Midday June 25th:  Our spirits buoy as the day continues.  Thanks to the Gulf Stream our speed over ground is averaging around 8.5 knots .  We are now north of Cape Canaveral.  Otto, the electric autopilot, is managing the helm.   We each win one game of backgammon over lunch.  Occasionally spotting large sea turtles sunning on the surface. 

23:49 June 25th:  Finally picking up some breeze from the NE we roll out the genoa.  Beginning to lose Gulf Stream Current as we approach Florida Coast.  Depth now 425’ and speed reduced to 6 knots over ground.  Stats – 34.3NM to St Mary’s River at 325⁰ ETE 5H38M

Sunrise June 26th: Now weaving through commercial shrimp trawlers working area around St. Mary’s River Inlet.  Have visual on channel markers and paper mills in Fernandina Beach.  Motorsailed with Otto at the helm through the night.

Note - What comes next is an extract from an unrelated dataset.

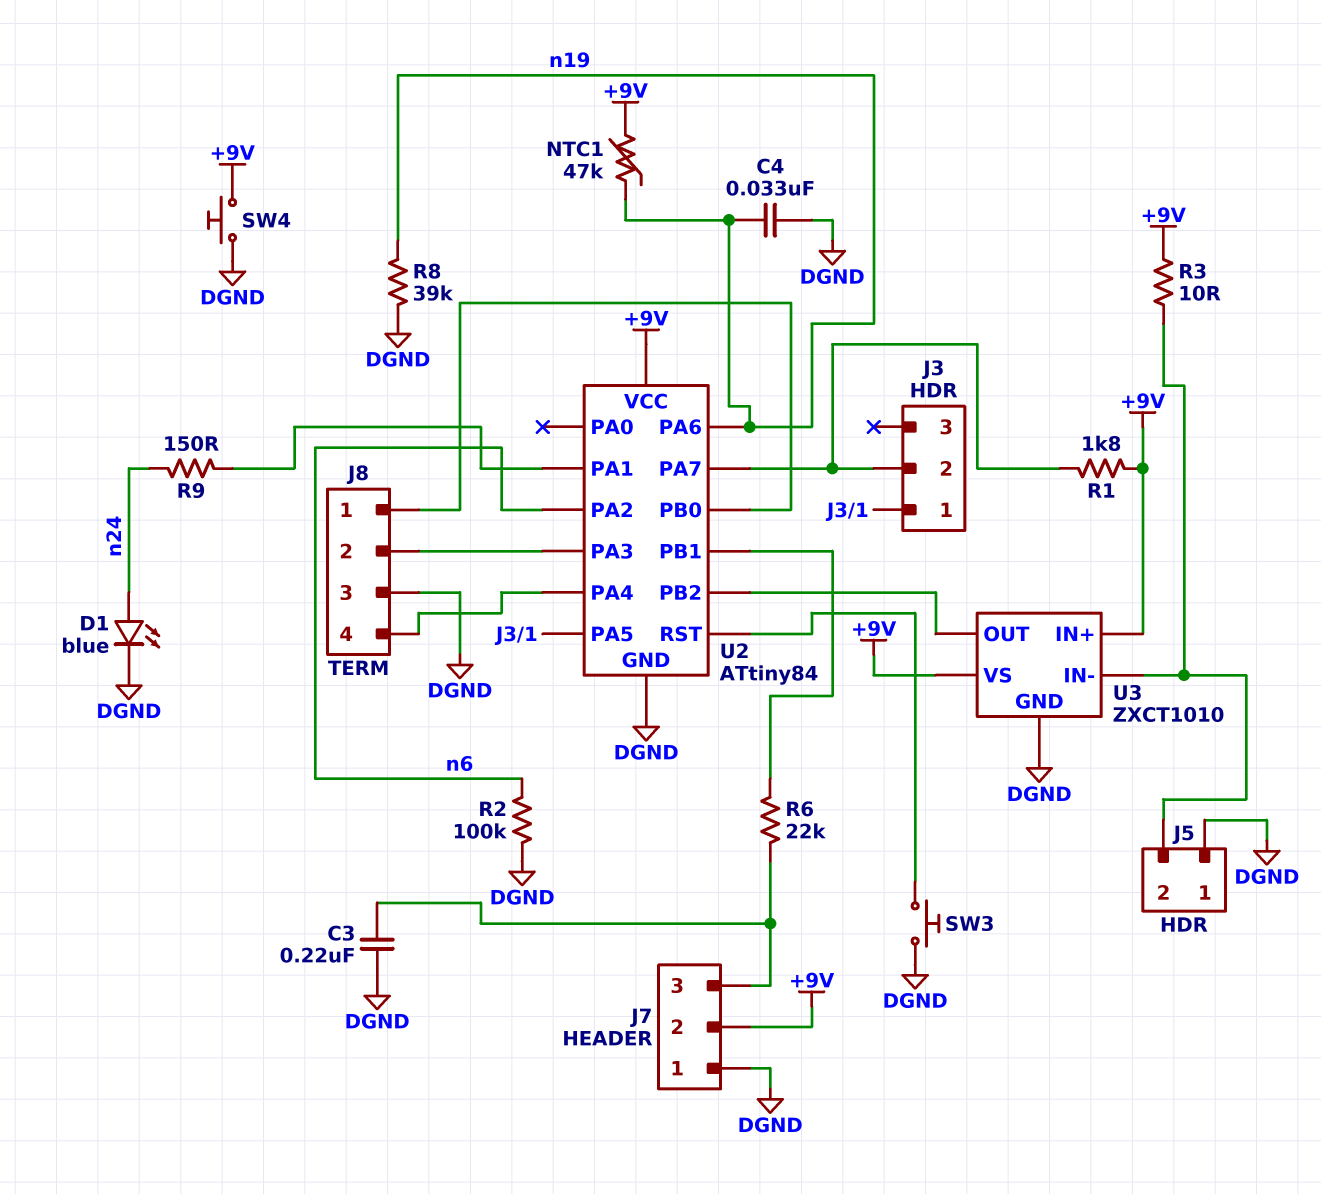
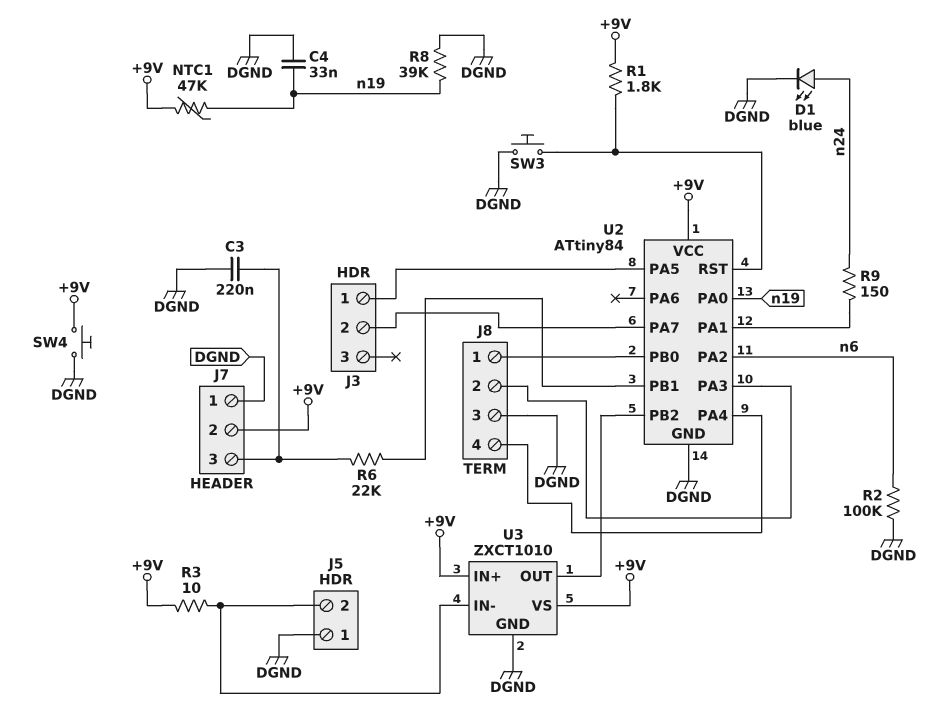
R1: 1.8k (+9V, J3/2) -> 1.8k (+9V, U2/RST)
U2 pin PA0: none -> n19
U2 pin PA6: n19 -> none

Winds continue to build and are now SW at 14 knots.  Thunderstorms are visible in the distance to the east. 

07:10 June 26th:  Tied up to dock at Fernandina Harbor Marina.  Plan to call in and clear customs when they open later this morning.  Stats for passage – 303NM in 47H55m. Average speed 6.3 knots with a max speed of 9.9 knots.  Ran engine for 21H25m.

Approx 9:10 June 26th:  Using Local Boater Option (LBO) we cleared customs & immigration via a simple phone call.  Thanks LBO it is now time to rest.

Sunday, June 23, 2013

Great Sale Cay

Approximately 30NM west of Allens-Pensacola across the Little Bahamas Banks lies the uninhabited Great Sale Cay.   Great Sales protected “West Harbor” and position relative to West End, the Lower Abacos, and the Gulf Stream make it a popular spot for traveling vessels seeking an evening’s rest.

The day’s 12 to 18 knot east southeast winds kept us on a lumpy broad reach until we turned into the lee of Little Sale Cay.  The conditions provided a great opportunity to become more familiar with our whisker pole system.

View from the cockpit of C'est la Vie's Whisker Pole
 The Forespar Pole was a gift from Anne’s father.  Paul from Omar Sails installed the mast mounted track and deployment system last summer. Today is the first time we were able to utilize the system over a long period of time.  It certainly made life on the tiller easier as the sail retained its shape on a deep broad run despite 2 foot chop and our wandering about on the helm.

The mast view of C'est la Vie's deployed whisker pole
We still need to work out the finer points of deployment and trim, but hopefully the future will hold plenty of time for practice.

We arrived at Sale Cay’s “Western Harbor” around 16:00.  Knowing that early tomorrow we would lift our anchor from Bahamian waters for the final time on this trip we took some time to play in the 90 degree, pale blue waters.